An output validator is a program that is given the output of a submitted program, together with the corresponding input file, and a correct answer file for the input, and then decides whether the output provided is a correct output for the given input file.

This document describes a standard for Output Validators for Programming Contest Control Systems. It is designed especially with ACM ICPC-style contests in mind. This includes being well suited for use in the ICPC World Finals, but also being useful in other ICPC-related activities (such as regional contests, local training contests, or even evaluation of programming assignments in courses).

Overview

A validator program must be an application (executable or interpreted) capable of being invoked with a command line call. The details of this invocation are described in Section 3 Invocation. The validator program has two ways of reporting back to the Contest Control System that invoked it:

  1. The validator must give a judgment (see Section 4 Reporting a judgment).
  2. The validator may give additional feedback, e.g., an explanation of the judgment to human judges. This is described in Section 5 Reporting Additional Feedback.

Invocation

The CCS will invoke the validator and passing it at least three command line parameters.

The usage of the validator is as follows:

validator input judgeanswer feedbackdir < teamoutput


The meaning of the parameters listed above are:

input
a string specifying the name of the input data file which was used to test the program whose results are being validated.
judgeanswer
a string specifying the name of an arbitrary “answer file” which acts as input to the validator program. The answer file may, but is not necessarily required to, contain the “correct answer” for the problem. For example, it might contain the output which was produced by a judge’s solution for the problem when run with input file as input. Alternatively, the “answer file” might contain information, in arbitrary format, which instructs the validator in some way about how to accomplish its task. The meaning of the contents of the answer file is not defined by this standard.
feedbackdir
a string which specifies the name of a “feedback directory” in which the validator can produce "feedback files" in order to report additional information on the validation of the output file. The feedbackdir must end with a path separator (typically '/' or '\' depending on operating system), so that simply appending a filename to feedbackdir gives the path to a file in the feedback directory.
teamoutput
the output file which was produced by the program being validated is given on the validator's standard input pipe.

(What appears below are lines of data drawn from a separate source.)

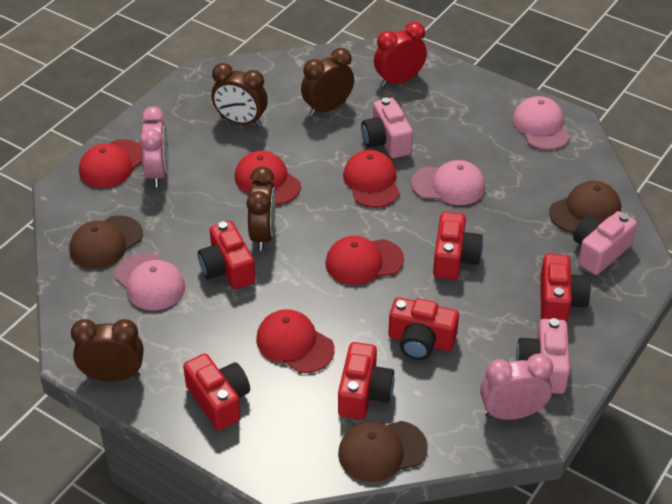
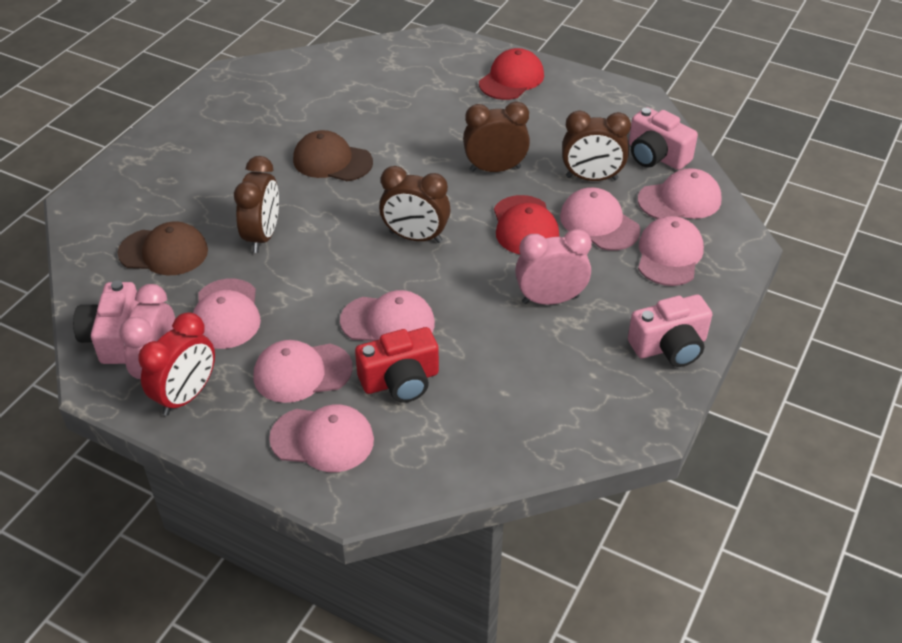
brown cap: 3 -> 2
pink cap: 3 -> 7
red camera: 6 -> 1
red cap: 5 -> 2

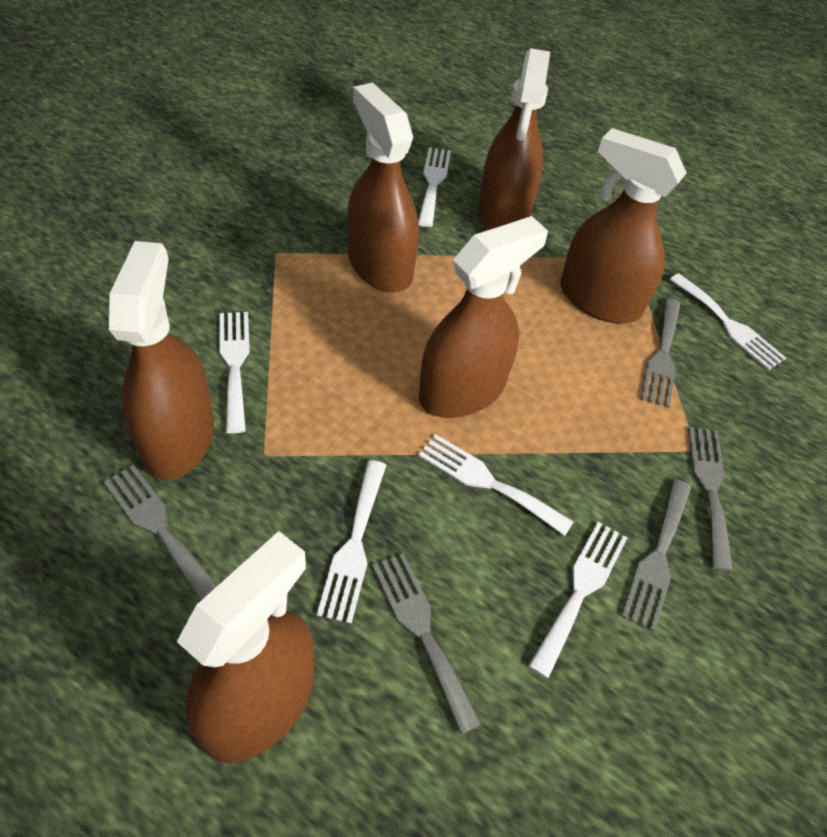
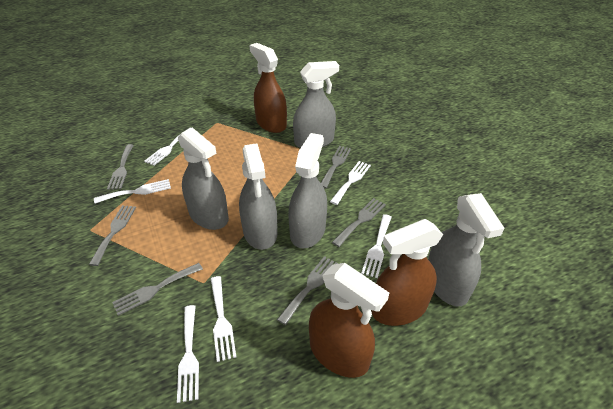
brown spray bottle: 6 -> 3
grey fork: 5 -> 6
grey spray bottle: 0 -> 5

The two files pointed to by input and judgeanswer must exist (though they are allowed to be empty) and the validator program must be allowed to open them for reading. The directory pointed to by feedbackdir must also exist.

Reporting a judgment

A validator program is required to report its judgment by exiting with specific exit codes:

  • If the output is a correct output for the input file (i.e., the submission that produced the output is to be Accepted), the validator exits with exit code 42.
  • If the output is incorrect (i.e., the submission that produced the output is to be judged as Wrong Answer), the validator exits with exit code 43.

Any other exit code (including 0!) indicates that the validator did not operate properly, and the contest control system invoking the validator must take measures to report this to contest personnel. The purpose of these somewhat exotic exit codes is to avoid conflict with other exit codes that results when the validator crashes. For instance, if the validator is written in Java, any unhandled exception results in the program crashing with an exit code of 1, making it unsuitable to assign a judgment meaning to this exit code.

Reporting Additional Feedback

The purpose of the feedback directory is to allow the validator program to report more information to the contest control system than just the accept/reject verdict. Using the feedback directory is optional for a validator program, so if one just wants to write a bare-bones minimal validator, it can be ignored.

The validator is free to create different files in the feedback directory, in order to provide different kinds of information to the contest control system, in a simple but organized way. For instance, there may be a “judgemessage.txt” file, the contents of which gives a message that is presented to a judge reviewing the current submission (typically used to help the judge verify why the submission was judged as incorrect, by specifying exactly what was wrong with its output). Other examples of files that may be useful in some contexts (though not in the ICPC) are a score.txt file, giving the submission a score based on other factors than correctness, or a teammessage.txt file, giving a message to the team that submitted the solution, providing additional feedback on the submission.

A contest control system that implements this standard must support the judgemessage.txt file described above (I.e., content of the "judgemessage.txt" file, if produced by the validator, must be provided by the contest control system to a human judge examining the submission). Having the Contest Control System support other files is optional.

Note that a validator may choose to ignore the feedback directory entirely. In particular, the contest control system must not assume that the validator program creates any files there at all.

Examples

An example of a judgemessage.txt file:

Team failed at test case 14.
Team output: "31", Judge answer: "30".
Team failed at test case 18.
Team output: "hovercraft", Judge answer: "7".
Summary: 2 test cases failed.

An example of a teammessage.txt file:

Almost all test cases failed, are you even trying to solve the problem?

Validator standard output and standard error

A valididator program is allowed to write any kind of debug information to its standard output and standard error pipes.